The badly damaged Guillaume Tell was taken in tow by Penelope, the only ship in any condition to remain at sea and arrived at Syracuse on 3 April. After being patched up she was sailed to Britain, arriving at Portsmouth on 23 November 1800. She was surveyed and fitted out there, a process completed by July 1801, during which time she was commissioned as HMS Malta in May under Captain Albemarle Bertie. She initially based in the roadstead off St Helens, but was damaged in a serious fire in April 1802 and was paid off for repairs. After these were completed she recommissioned in March 1803, on the outbreak of war, under the command of Captain Edward Buller. Buller was temporarily replaced in January 1805 by Captain William Granger for service off Cádiz, but Buller was back in command in time to take part in Calder's Action off Cape Finisterre on 22 July 1805. Malta formed the rear-most ship in the British line in the approach to the battle, but as the fleets became confused in the failing light and thick patchy fog, Buller found that he was surrounded by five enemy ships. After a fierce engagement in which Malta suffered five killed and forty wounded, Buller forced the Spanish 84-gun San Rafael to strike, and afterwards sent the Maltas boats to take possession of the Spanish 74-gun Firme.

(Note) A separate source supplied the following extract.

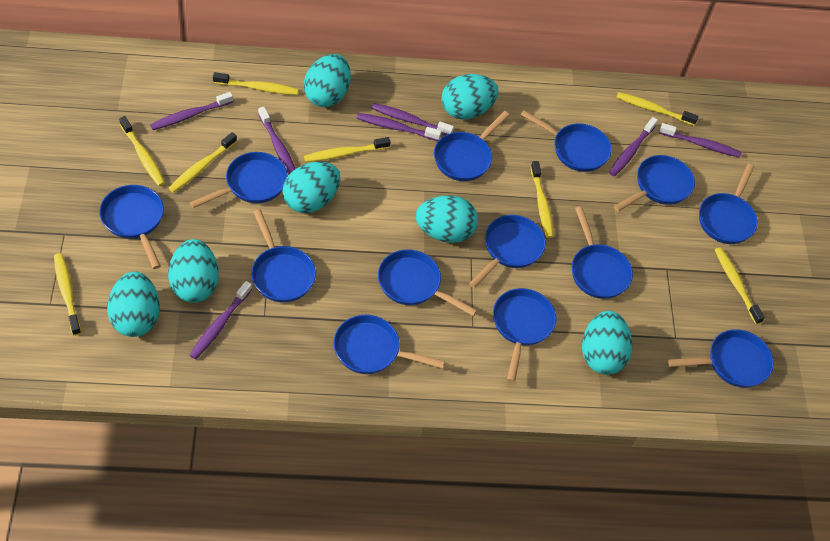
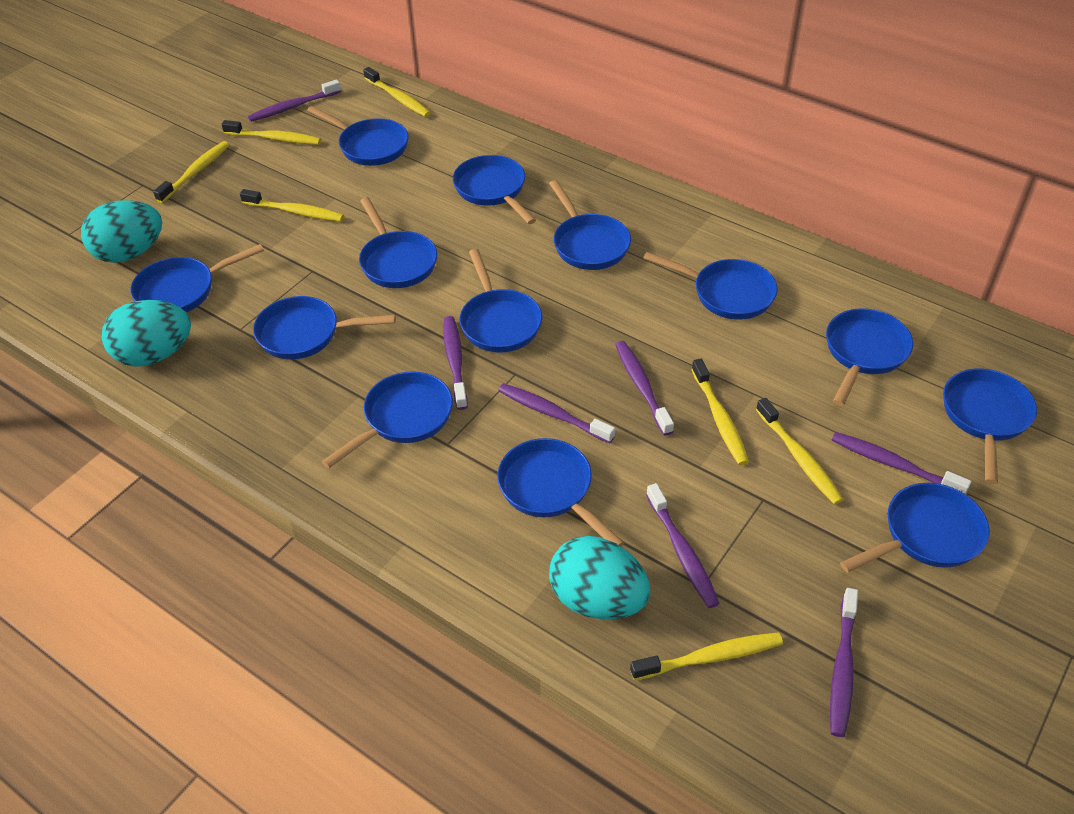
turquoise egg: 7 -> 3
yellow toothbrush: 8 -> 7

Malta became the flagship of Rear-Admiral Sir Thomas Louis in August 1806, and was still serving with Louis' squadron when they were ordered to intercept a French force under Jean-Baptiste Philibert Willaumez that was expected to arrive in European waters from the Caribbean. On 27 September they came across the 44-gun French frigate Président, and after a pursuit, forced her to surrender. Malta departed for the Mediterranean on 5 January 1807 and spent the year participating in the blockade of Cádiz, with Buller being succeeded in command by Captain William Shield during the year. She blockaded Toulon in 1808, at first under Shield, and later under Captain Robert Otway. Returning home to Britain in December that year, she was paid off. Work began on a large repair at Plymouth in July 1809, after which she was fitted out for foreign service, a process completed by December 1811. She had recommissioned in September 1811 under the command of Captain Charles Paget to serve as the flagship of Rear-Admiral Sir Benjamin Hallowell in the Mediterranean. Malta sailed from Britain on 8 January 1812, and spent the next few years in the Mediterranean, passing under the command of Captain William Charles Fahie in January 1815. Fahie was in command of Malta when she took part in the successful attack on the Fortress of Gaeta during the July and August 1815.

With the end of the Napoleonic Wars she returned to Britain, where various defects were repaired and she was fitted out as the Plymouth guardship between November 1815 and January 1816. Captain Thomas Caulfield took command in January 1816 and remained in her until she was paid off in July 1816. Malta remained in active service until being fitted as a reserve depot ship at Plymouth in late 1831. She spent another nine years in the role until being broken up at Plymouth in August 1840.